From Cape Cod to Christmas

My mini-break at the Cape was lovely for all kinds of reasons, most notably the best ice cream I've had in a long time, at Four Seas in Centerville. I tried the chocolate, peppermint, peach and butter crunch--all sublime. Closes September 13th for the winter so hurry on down. Richard and I stayed just a block away at the Long Dell Inn, which went a long way in alleviating my suspicions of the term bed and breakfast. Nice bed, great breakfast, friendly innkeepers. Kept myself occupied each morning at the beach with The Girl with the Dragon Tattoo while Richard one-upped me with Midnight's Children.

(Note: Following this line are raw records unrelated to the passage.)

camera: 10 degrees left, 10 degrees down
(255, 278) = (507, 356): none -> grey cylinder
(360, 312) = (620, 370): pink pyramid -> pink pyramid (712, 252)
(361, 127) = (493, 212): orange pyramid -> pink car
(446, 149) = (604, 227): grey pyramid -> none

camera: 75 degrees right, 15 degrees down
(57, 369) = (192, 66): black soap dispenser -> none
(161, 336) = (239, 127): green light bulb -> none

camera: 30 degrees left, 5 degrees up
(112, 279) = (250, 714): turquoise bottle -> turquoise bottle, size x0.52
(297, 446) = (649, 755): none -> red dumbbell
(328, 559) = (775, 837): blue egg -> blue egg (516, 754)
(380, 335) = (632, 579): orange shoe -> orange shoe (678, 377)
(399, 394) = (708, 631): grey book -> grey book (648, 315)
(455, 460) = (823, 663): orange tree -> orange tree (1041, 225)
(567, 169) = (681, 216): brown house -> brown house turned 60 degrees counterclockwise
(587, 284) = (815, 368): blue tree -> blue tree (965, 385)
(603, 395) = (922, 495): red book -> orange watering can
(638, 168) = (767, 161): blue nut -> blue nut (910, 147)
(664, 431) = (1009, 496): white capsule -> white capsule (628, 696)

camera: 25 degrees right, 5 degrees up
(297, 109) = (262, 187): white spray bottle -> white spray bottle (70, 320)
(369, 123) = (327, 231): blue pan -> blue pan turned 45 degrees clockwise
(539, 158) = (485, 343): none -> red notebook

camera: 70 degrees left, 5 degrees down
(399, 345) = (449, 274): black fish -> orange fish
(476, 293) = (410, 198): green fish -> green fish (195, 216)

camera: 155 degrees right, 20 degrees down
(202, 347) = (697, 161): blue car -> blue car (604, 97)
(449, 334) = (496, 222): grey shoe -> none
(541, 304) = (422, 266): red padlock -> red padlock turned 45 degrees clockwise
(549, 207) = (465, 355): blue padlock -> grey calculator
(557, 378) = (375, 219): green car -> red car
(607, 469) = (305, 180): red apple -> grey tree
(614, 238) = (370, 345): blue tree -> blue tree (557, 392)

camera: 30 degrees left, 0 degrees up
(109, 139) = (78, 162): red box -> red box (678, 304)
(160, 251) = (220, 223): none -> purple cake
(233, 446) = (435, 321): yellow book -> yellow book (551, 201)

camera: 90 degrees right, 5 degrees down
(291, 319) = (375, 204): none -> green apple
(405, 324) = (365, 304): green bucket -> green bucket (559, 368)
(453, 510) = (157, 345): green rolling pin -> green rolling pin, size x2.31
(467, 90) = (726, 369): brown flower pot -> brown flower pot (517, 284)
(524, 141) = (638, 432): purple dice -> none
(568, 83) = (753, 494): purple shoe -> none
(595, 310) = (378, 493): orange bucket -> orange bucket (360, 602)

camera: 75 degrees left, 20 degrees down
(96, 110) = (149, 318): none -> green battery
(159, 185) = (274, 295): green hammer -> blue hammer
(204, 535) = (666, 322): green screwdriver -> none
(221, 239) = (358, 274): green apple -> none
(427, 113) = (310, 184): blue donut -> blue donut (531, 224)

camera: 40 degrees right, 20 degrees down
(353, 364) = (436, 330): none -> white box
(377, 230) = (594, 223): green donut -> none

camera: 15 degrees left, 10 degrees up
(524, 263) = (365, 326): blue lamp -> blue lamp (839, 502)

Oh yes, work: the writers' conference afforded me (and the attendees, I hope) a great six-hour discussion with Mary Lee Donovan, Debbie Kovacs, Alison Morris, Nancy Werlin and Martin Sandler about contemporary children's publishing, from the nitty-gritty of getting an agent to larger questions about the future of the market. Everybody seemed to think that we were not seeing enough picture books (the form, Mary Lee suggested, most likely to survive as printed book) and perhaps too much YA. Nancy wisely advised the audience to cover its ears when we moaned about the current depressing economic situation--since you need to write the book you need to write anyway, she said, discouraging words can only harm.

And I finally got to meet Mitali Perkins. Yup, she's tall.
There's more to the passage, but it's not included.